Venture capitalists deciding whether to invest in early-stage businesses will tell you that there are three things that they look for: people, people and people. It’s a slightly trite saying, but my experience says there’s wisdom in this approach.
I’ve recently joined the board of a financial services company that has gone from start-up to a multi-billion pound valuation in the lifetime of its founders. In fact, it’s the only FTSE 100 company to achieve this entirely by organic growth. It’s an amazing story and there are lots of lessons it could teach. A major part of the success has been down to one of the key early employees working alongside the founders.
In a similar way, when I started my own company, SellerDeck, we went from start-up to full listing on the London Stock Exchange in less than five years. The first recruit started working for us while the business was still in my house and was absolutely critical. He later became a director and has now gone on to be highly successful at other companies.
And again, SellerDeck’s biggest customer success story started out in a front room and grew to sales of £23m in a handful of years. Sure enough, their first employee went on to become the operations director and was a major driving force for the business during its development.
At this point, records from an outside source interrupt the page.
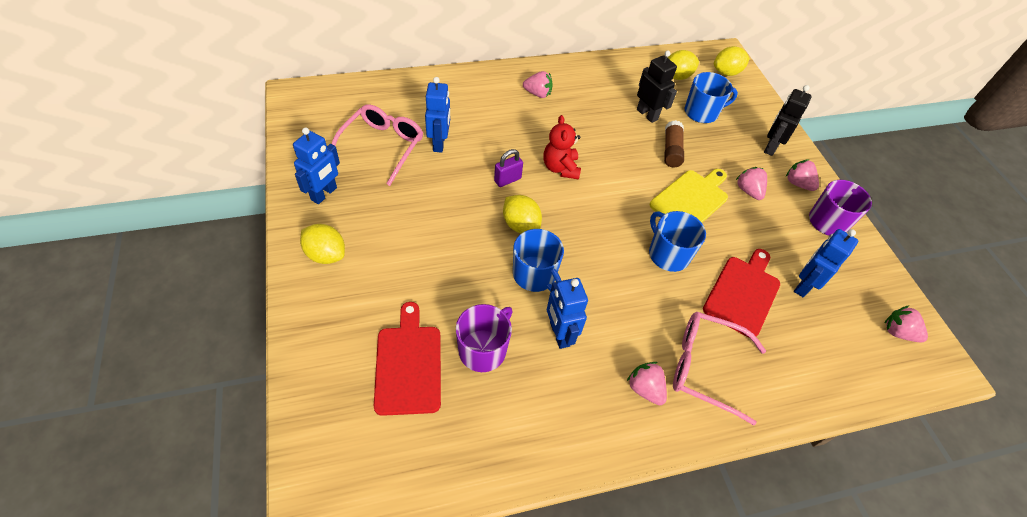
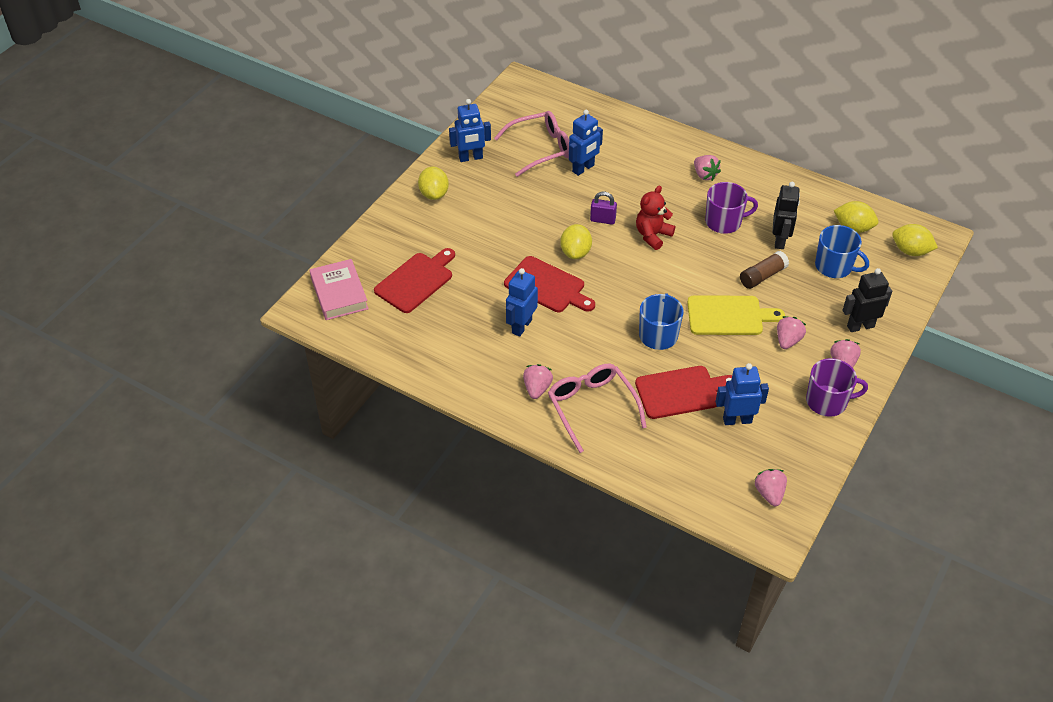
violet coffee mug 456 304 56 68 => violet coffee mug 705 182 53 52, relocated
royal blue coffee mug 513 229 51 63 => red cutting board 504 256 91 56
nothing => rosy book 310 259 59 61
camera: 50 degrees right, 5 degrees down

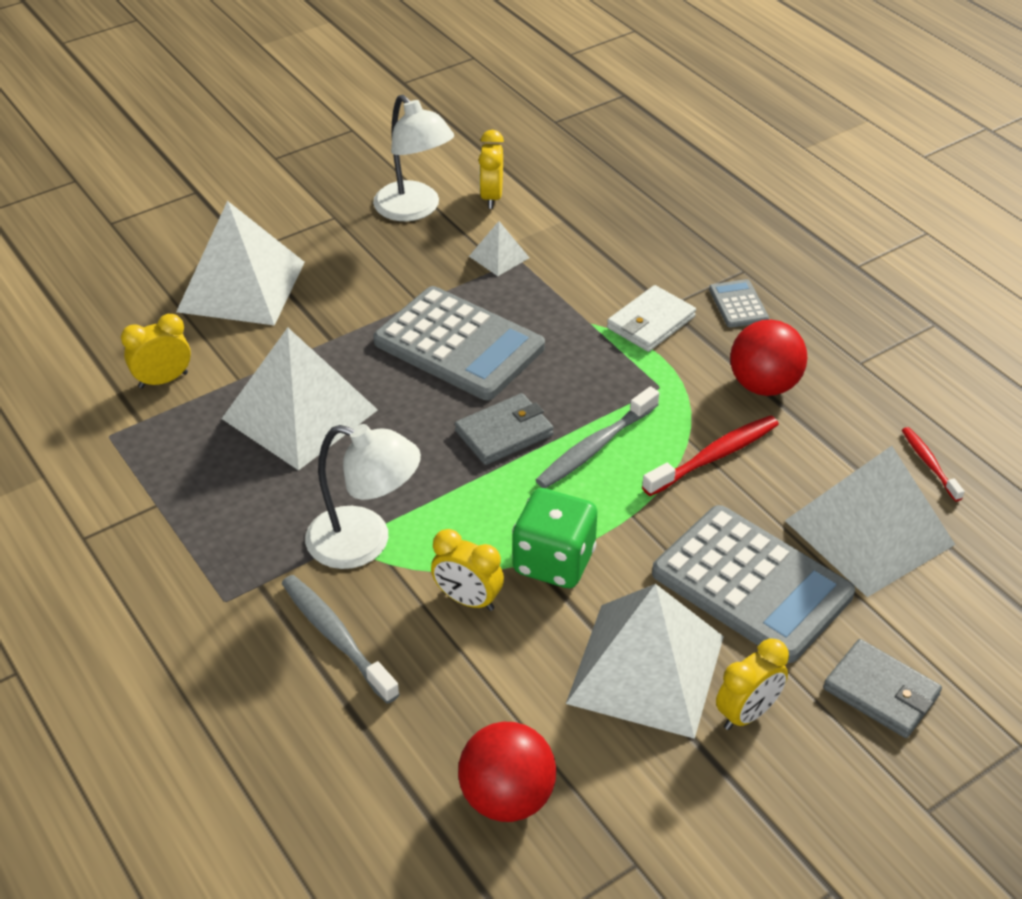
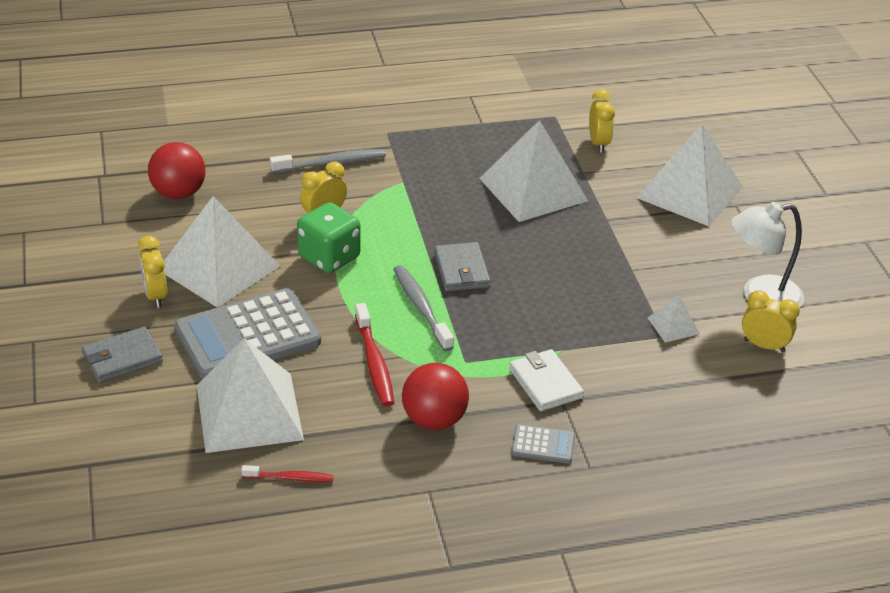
snow-white reading lamp 305 424 116 145 => nothing
ash-grey calculator 373 286 172 114 => nothing
camera: 110 degrees right, 5 degrees down

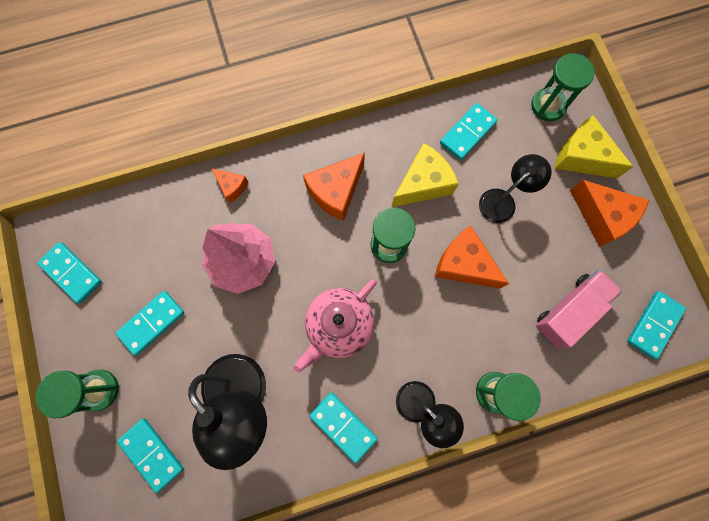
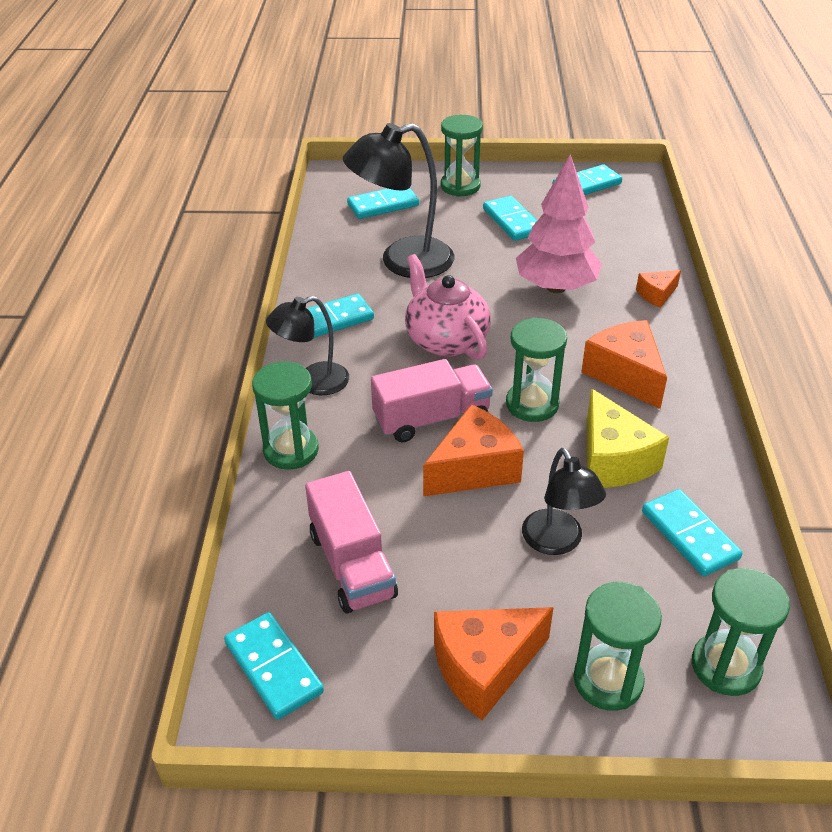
golden cheese 555 115 78 63 => green sandglass 573 582 89 129
nothing => rosy truck 371 359 122 83
camera: 110 degrees right, 35 degrees down

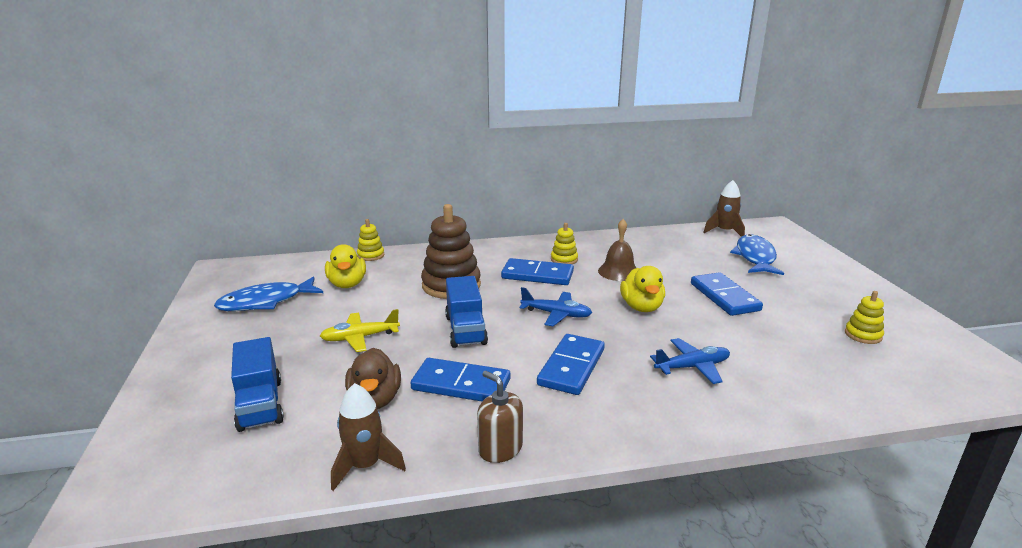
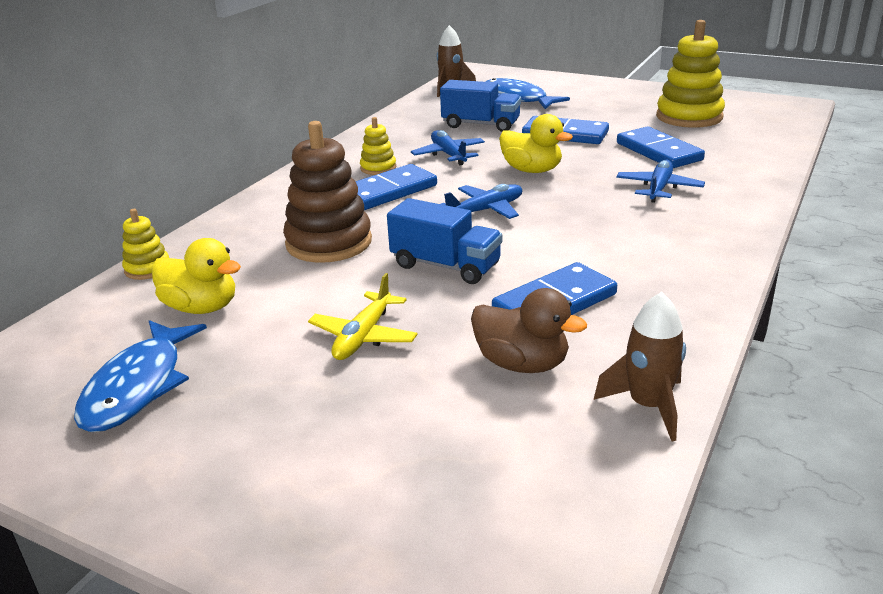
royal blue truck 231 337 53 95 => royal blue truck 440 80 81 52, relocated
russet soap dispenser 477 371 46 92 => nothing
royal blue domino piece 537 334 68 61 => royal blue domino piece 617 127 88 41, relocated
russet hand bell 598 219 38 62 => royal blue toy plane 411 130 74 35
golden ring stacker 845 291 39 53 => golden ring stacker 656 20 69 108, x1.99
camera: 50 degrees left, 5 degrees up

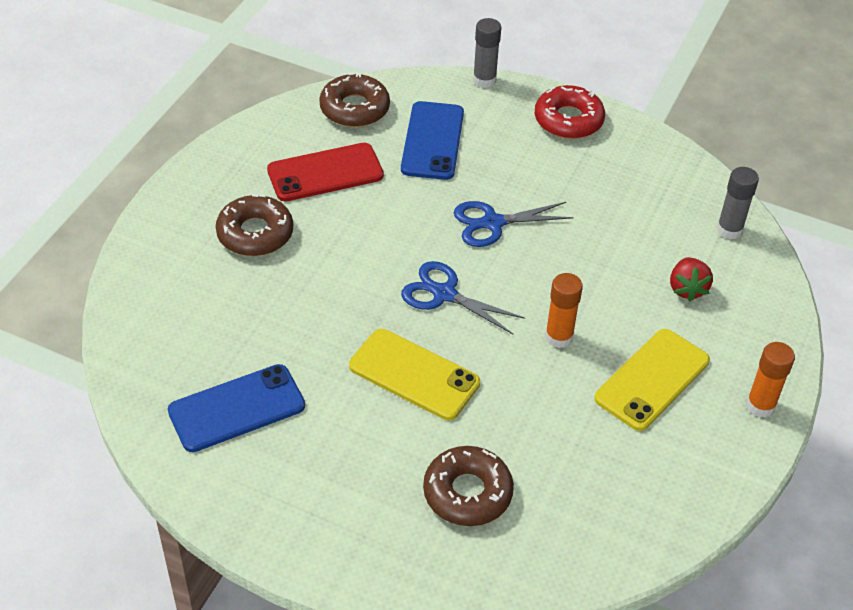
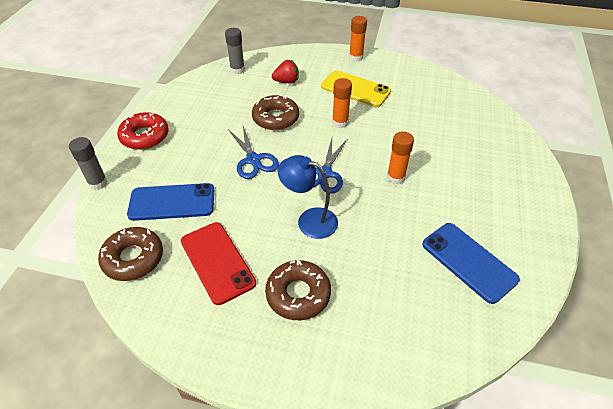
golden mobile phone 349 329 131 91 => orange-coloured glue stick 387 132 27 52
russet doughnut 423 446 91 80 => russet doughnut 252 95 47 35, relocated
nothing => royal blue reading lamp 278 155 60 84
camera: 100 degrees left, 0 degrees up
When you are starting a company, you have limited resources and husbanding them carefully is critical. It may seem difficult to be choosy when you are recruiting your first one or two staff, but it’s an important discipline. In fact, it’s up there with choosing the right business partner. If you get it right, it can be the first step on the road to huge success. If you get it wrong – it could be the end. Put more effort into your early recruitment than on any other issue. Believe me, the venture capitalists have got it right.